Longest Consecutive Sequence medium

Problem Statement

Given an unsorted array of integers nums, find the length of the longest consecutive elements sequence.

You must write an algorithm that runs in O(n) time.

Example 1:

Input: nums = [100,4,200,1,3,2] Output: 4 Explanation: The longest consecutive elements sequence is [1, 2, 3, 4]. Therefore its length is 4.

Example 2:

Input: nums = [0,3,7,2,5,8,4,6,0,1] Output: 9

Steps:

1. Create a HashSet: Insert all numbers from the input array nums into a HashSet. HashSets provide O(1) average time complexity for insertion and lookup.

2. Iterate and Check: Iterate through the nums array. For each number num:

   • Check if the number is the start of a sequence (meaning num - 1 is not present in the HashSet).
   • If it's the start of a sequence, start counting the consecutive numbers. Keep incrementing num and checking its presence in the HashSet until a number is not found.
   • Update the longestStreak variable if the current streak is longer.

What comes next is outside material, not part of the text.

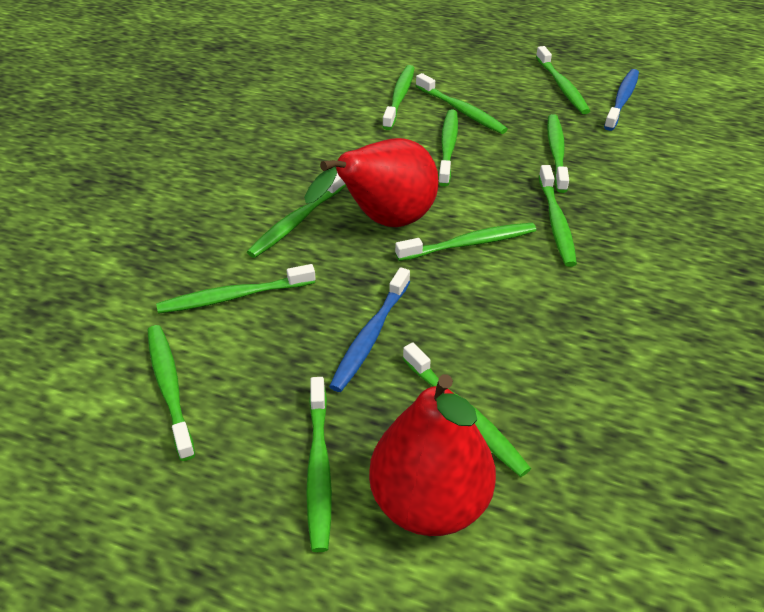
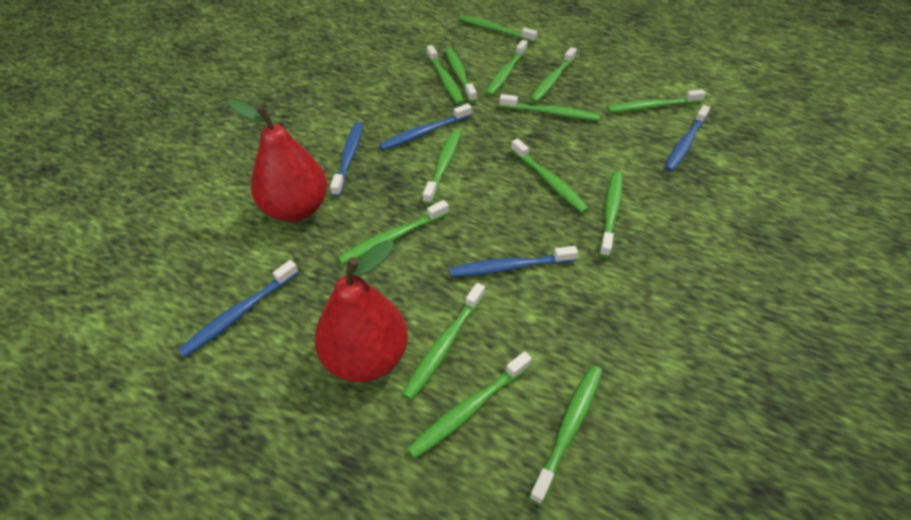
blue toothbrush: 2 -> 5
green toothbrush: 12 -> 14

3. Return the Result: After iterating through all numbers, return the longestStreak.

Explanation:

The key to achieving O(n) time complexity is using a HashSet. A naive approach of sorting the array would take O(n log n) time. By using a HashSet, we can quickly check if a number is present or absent in constant time on average. We only need to iterate through the array once (O(n)), and for each number, we perform a constant-time check in the HashSet. The nested loop within the sequence checking isn't actually O(n^2) because each number is only examined once as the "start" of a potential sequence.

Code:

#include <iostream>
#include <unordered_set>

using namespace std;

int longestConsecutive(vector<int>& nums) {
    unordered_set<int> num_set;
    for (int num : nums) {
        num_set.insert(num);
    }

    int longestStreak = 0;
    for (int num : nums) {
        if (num_set.find(num - 1) == num_set.end()) { // Check if it's the start of a sequence
            int currentNum = num;
            int currentStreak = 1;

            while (num_set.find(currentNum + 1) != num_set.end()) {
                currentNum++;
                currentStreak++;
            }

            longestStreak = max(longestStreak, currentStreak);
        }
    }

    return longestStreak;
}

int main() {
    vector<int> nums1 = {100, 4, 200, 1, 3, 2};
    cout << "Longest consecutive sequence length for nums1: " << longestConsecutive(nums1) << endl; // Output: 4

    vector<int> nums2 = {0, 3, 7, 2, 5, 8, 4, 6, 0, 1};
    cout << "Longest consecutive sequence length for nums2: " << longestConsecutive(nums2) << endl; // Output: 9

    return 0;
}

Complexity:

• Time Complexity: O(n) - We iterate through the array once, and HashSet operations are O(1) on average.
• Space Complexity: O(n) - In the worst case, the HashSet could store all the numbers from the input array.